- Aminjikarai (Amaindakarai) Aminjikarai(Amaindakarai)(Chennai) Aminjikarai (Amaindakarai) Aminjikarai (Amaindakarai) (Tamil Nadu) Aminjikarai (Amaindakarai) Aminjikarai (Amaindakarai) (India)
- Coordinates: 13°05′N 80°14′E﻿ / ﻿13.083°N 80.233°E
- Country: India
- State: Tamil Nadu
- District: Chennai District
- Metro: Chennai

Government
- • Body: Chennai Corporation

Languages
- • Official: Tamil
- Time zone: UTC+5:30 (IST)
- PIN: 600 029
- Vehicle registration: TN 02 (RTO, Chennai North West)
- Lok Sabha constituency: Central Chennai
- Vidhan Sabha constituency: Anna Nagar
- Planning agency: CMDA
- Civic agency: Chennai Corporation
- Website: www.chennai.tn.nic.in

= Aminjikarai =

Neighbourhood in Chennai district, Tamil Nadu, India

Aminjikarai, originally Amaindakarai, is one of the oldest neighbourhoods in Chennai, Tamil Nadu, India. The arterial Poonamallee High Road (NH 4) runs through it. Aminjikarai was annexed to Madras District in 1946, and Arumbakkam and Anna Nagar were carved out of Aminjikarai in the 1950s and 1970s, respectively. The Nelson Manickam Road which traverses Aminjikarai is an important commercial road in Chennai city.

==History==
A delta formed from the deposition of the sediment carried by the river Cooum towards its journey to the Bay of Bengal is called "Amainda Karai" which means Fluvial Landforms ( நீரால் உருவாக்கப்பட்ட நிலப்பரப்பு ) and later on Aminjikarai colloquially.

In the early days, it was known as a suburb after the tollgate (near Pachaiyappa's College). Now, it is a central part of Chennai which links the residential Anna Nagar to the central business district of Chennai. It comprises Mehta Nagar, Gill Nagar, Railway Colony, Collectorate Colony and Ayyavoo Naidu Colony.

Mehta Nagar is connected by a small pedestrian bridge and is almost like a peninsula. Thiru Vi Ka Park is a well-known park that is close to Aminijikarai.

==Culture==

Aminjikarai hosts the Sri Ekambareshwara Kamakshi Amma temple and the Sri Varadaraja temple. Since these two temples are in very close vicinity, some people refer to Aminjikarai as mini Kancheepuram. The Mangali Amma temple (Ellai Amma) is also located between the toll gate and Aminjikarai. The Brahmotsavam of Ekambareshwara and Varadaraja temples is a famous festival held between March and May every year. Pradosham is also a famous event at the Ekambareshwara temple. Near the Ekambareswarar temple, there is a Vinayagar temple called "Varasidhi Vinayagar temple", well known for its Vinayagar Chathurthi festival.

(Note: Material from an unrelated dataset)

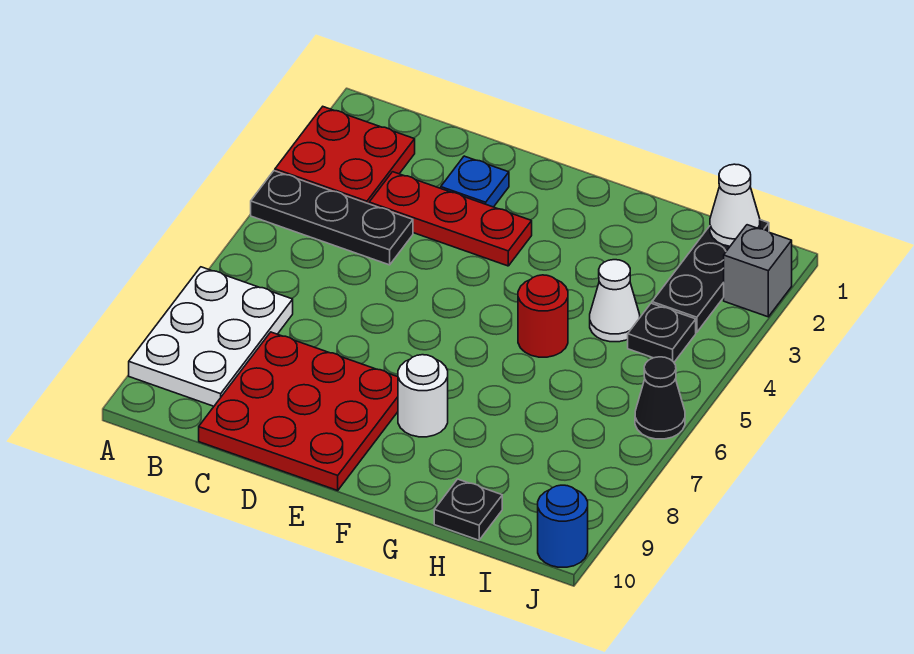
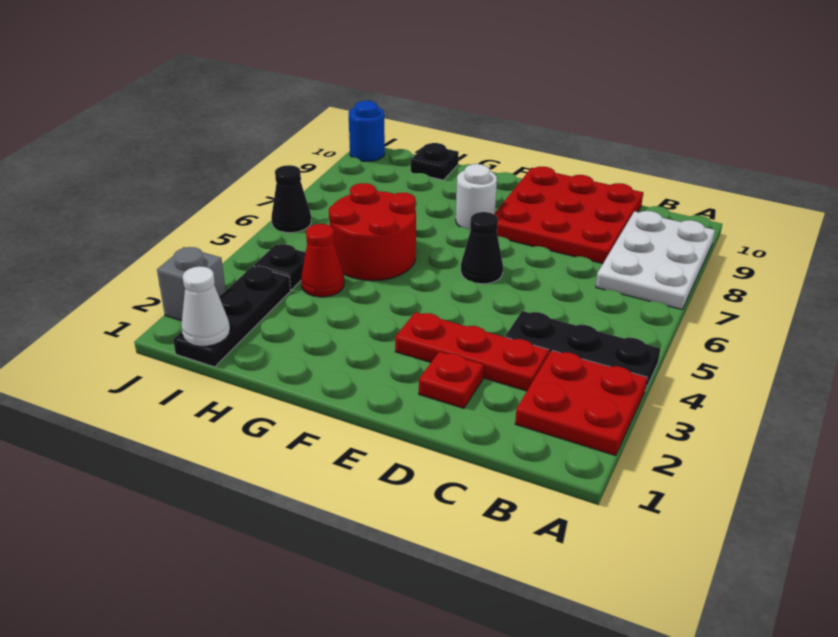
blue plate D2 level 1 -> red plate D2 level 1
none -> black cone E6 level 1
red round brick G5 level 1 -> red round brick G5:H6 level 1
white cone H4 level 1 -> red cone H4 level 1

Aminjikarai also has a mosque called Jamia Masjid, and a burial ground on Poonamallee High Road. There is another mosque called Fathima Islamic Cultural Society on Nelson Manickam Road. There are numerous churches as well.

==Infrastructure==
Aminjikarai offers shopping facilities for people of all classes. The Aminjikarai Market hosts very fresh vegetables, some roadside makeshift vegetable shops offer very fresh vegetables at nominal rates. There is a huge shopping mall, Ampa Skywalk, at the intersection of Nelson Manickam Road and Poonamallee High Road. The mall has 7 multiplex cinemas, a spacious hypermarket, a food court, restaurants and branded retail outlets.

The nearest suburban railway station is Nungambakkam railway station, which is just 2 km from Aminjikarai. The proximity to the Chennai Metropolitan Bus Terminus (CMBT) has made Aminjikarai one of the most accessible routes in Chennai.

Aminjikarai has many hospitals, including Billroth Hospitals, which is a fully-fledged multi-speciality hospital. MR Hospital, a dedicated Renal (kidney) Transplant centre, is located on Govindan Street.

==In popular culture==
Aminjikarai is usually referenced in Tamil film comedy scenes. The name is usually compared with America as a play on words to contrast someone locally from Aminjikarai with someone from a Western society.